From that vantage point, we have witnessed the gap between marketing promises and maritime realities. We have seen unmanned platforms falter when faced with tides, weather, or the unpredictable behavior of the human maritime environment, fishermen cutting across restricted zones, recreational boaters ignoring security perimeters, and adversaries probing for weaknesses.
This is why we agree with Jardine’s central point: the Navy and its industry partners must demand clarity, accountability, and measured progress.
Optional Manning as the Bridge
One of the strongest recommendations in Jardine’s article is the emphasis on optional manning. In contested environments, autonomy must not be brittle. When sensors are spoofed or communications are jammed, a human crew remains the most reliable safeguard against mission failure.
Six Maritime has long advocated for this blended approach.
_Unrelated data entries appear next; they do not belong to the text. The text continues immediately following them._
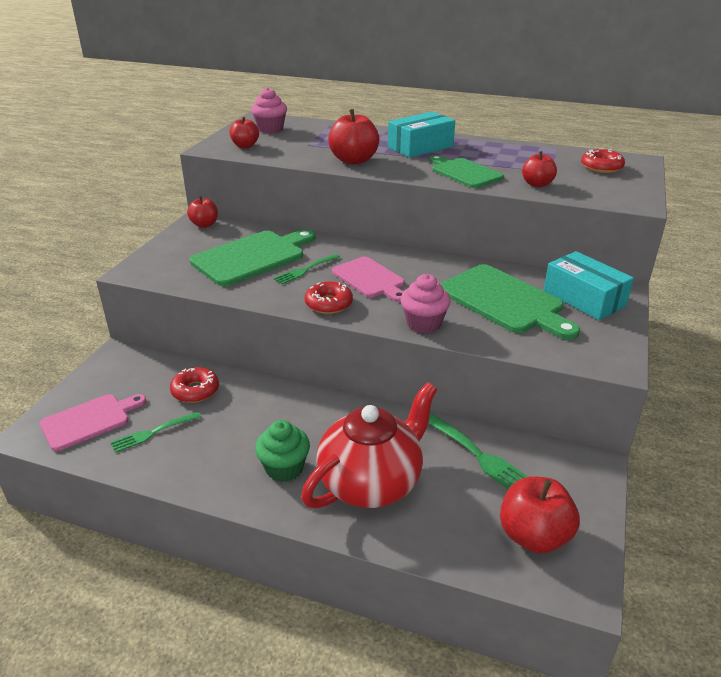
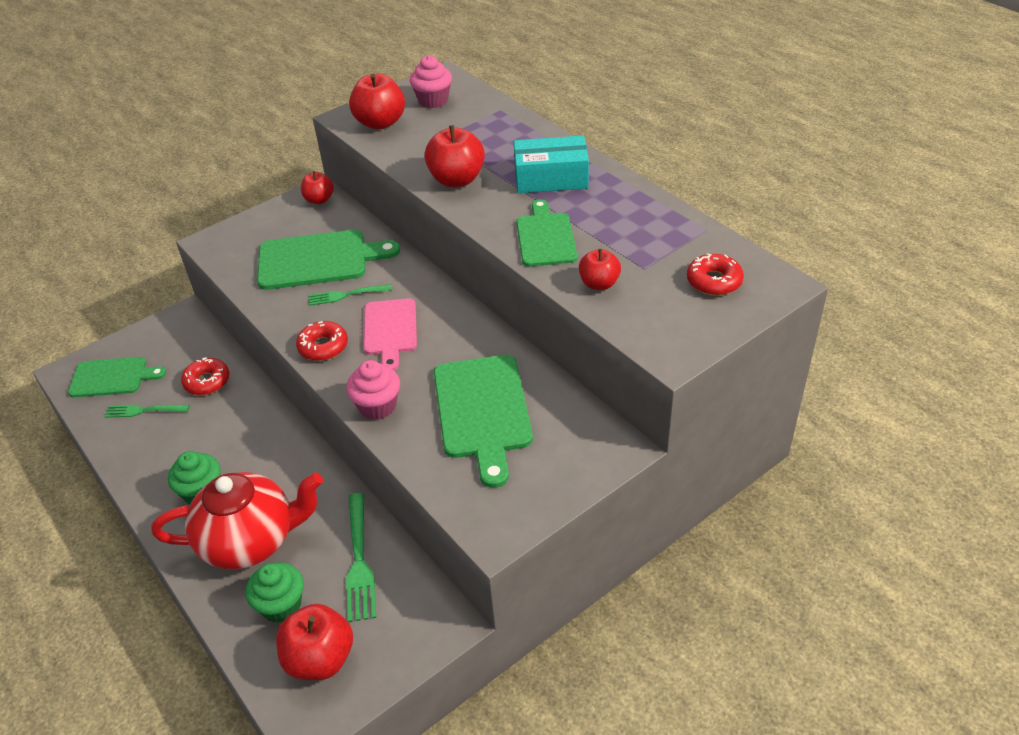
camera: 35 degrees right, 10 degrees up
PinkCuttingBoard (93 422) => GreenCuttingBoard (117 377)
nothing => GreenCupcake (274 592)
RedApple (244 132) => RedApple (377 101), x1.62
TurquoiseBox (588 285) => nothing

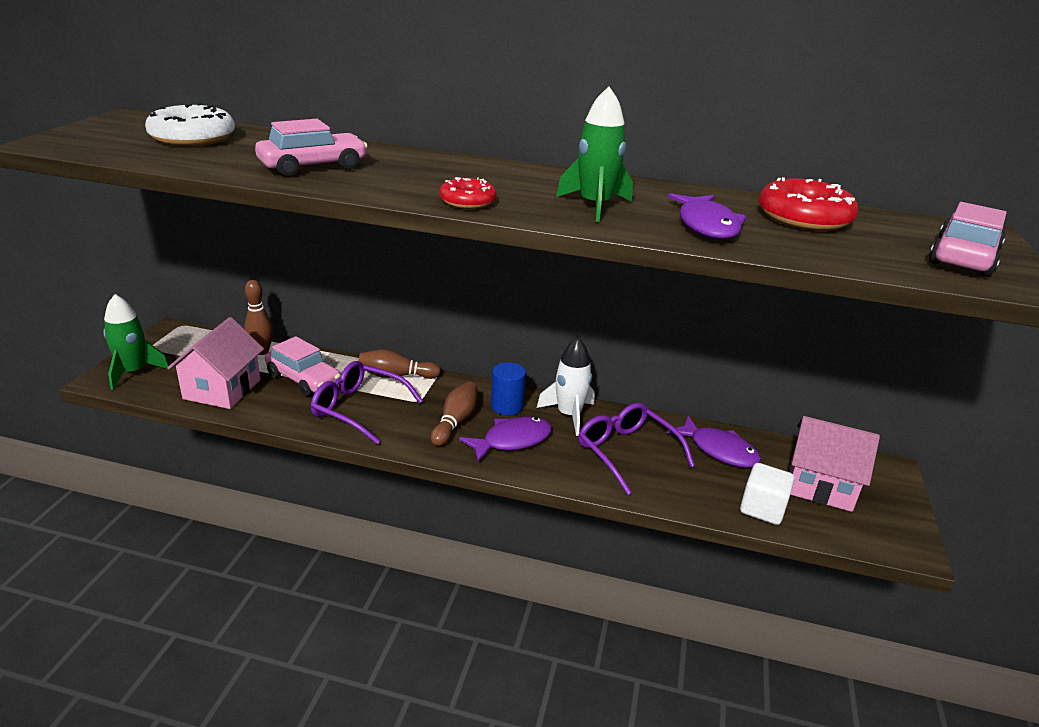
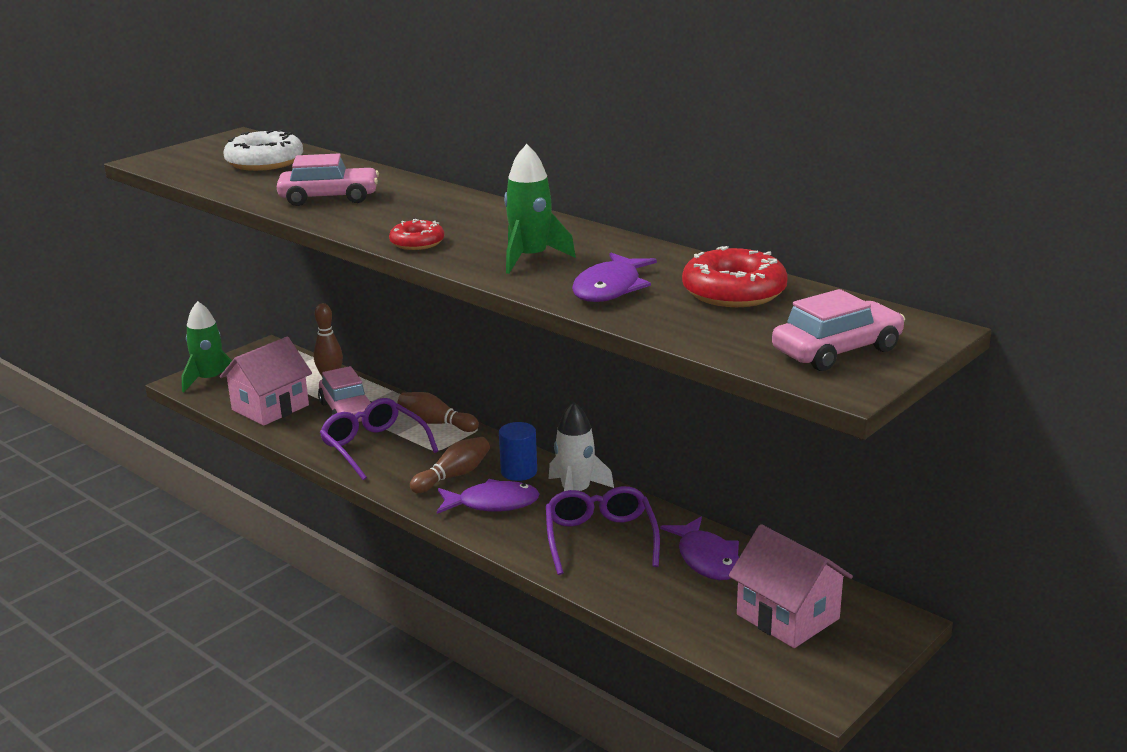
camera: 30 degrees right, 5 degrees down
WhiteCube (767 494) => nothing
Our operational concept of pairing manned patrol craft with autonomous systems reflects both caution and ambition. Autonomous vessels can expand domain awareness, execute intercept patterns, and extend coverage. But human mariners remain the decision-makers, ensuring that every mission ends with success rather than ambiguity.
Optional manning is not a half-measure, it is a phased pathway. It allows us to integrate autonomy responsibly, leveraging technology where it is strongest while ensuring resilience through human oversight.
Class Standards and Dual-Use Lessons
Another key insight from Jardine’s piece is the need to borrow from the commercial sector. Offshore oil and gas operators do not bet their safety on unproven designs. Their vessels meet stringent class approvals from ABS, DNV, Bureau Veritas, and Lloyd’s. They survive years of heavy use in some of the most unforgiving maritime environments on earth.
For naval autonomy, the lesson is clear: future USVs and ASVs must be built to class standards, designed not only for glossy renderings but for decades of operational resilience.
At Six Maritime, we see opportunity here. Tier 2 and Tier 3 U.S. shipyards, often overlooked in the defense industrial base, are well positioned to build dual-use platforms that meet both commercial and military demands. Our experience operating within NAVSEA 009-72 compliance environments and working alongside Navy shipyards gives us a unique vantage point to help bridge that design and testing gap.
The Role of Six Maritime in R&D
Jardine warns against being “captivated by innovation for its own sake.” We agree. Six Maritime is not chasing the illusion of full autonomy tomorrow. Instead, we are positioning ourselves as the operational testbed for tomorrow’s technologies.
We are actively seeking partners in the AI and USV development space who recognize the value of 600,000+ hours of real-world data and the disciplined pacing of integration. Our message is straightforward: let us be the lynchpin that ensures your platform succeeds in the field, not just on a slide deck.
From side-scan sonar for diver detection to counter-USV tactics tested in live security zones, our work has already shown that autonomy without operational grounding is fragile. With us, developers can de-risk their technologies before they face the crucible of national defense.
A Balanced Path Forward
The future Navy fleet will be autonomous in part. But it must be more than spectacle. By combining optional manning, class-approved hulls, and operationally validated systems, the U.S. can integrate autonomy without repeating the emperor’s mistake.
Six Maritime stands ready to support that future. Our blend of proven manned security operations and forward-leaning autonomous integration provides a disciplined, realistic, and mission-focused pathway.
The stakes are too high for illusions. Our sailors and Marines deserve capabilities that are tested, trusted, and ready. That is the Navy we need, and the one Six Maritime is committed to helping build.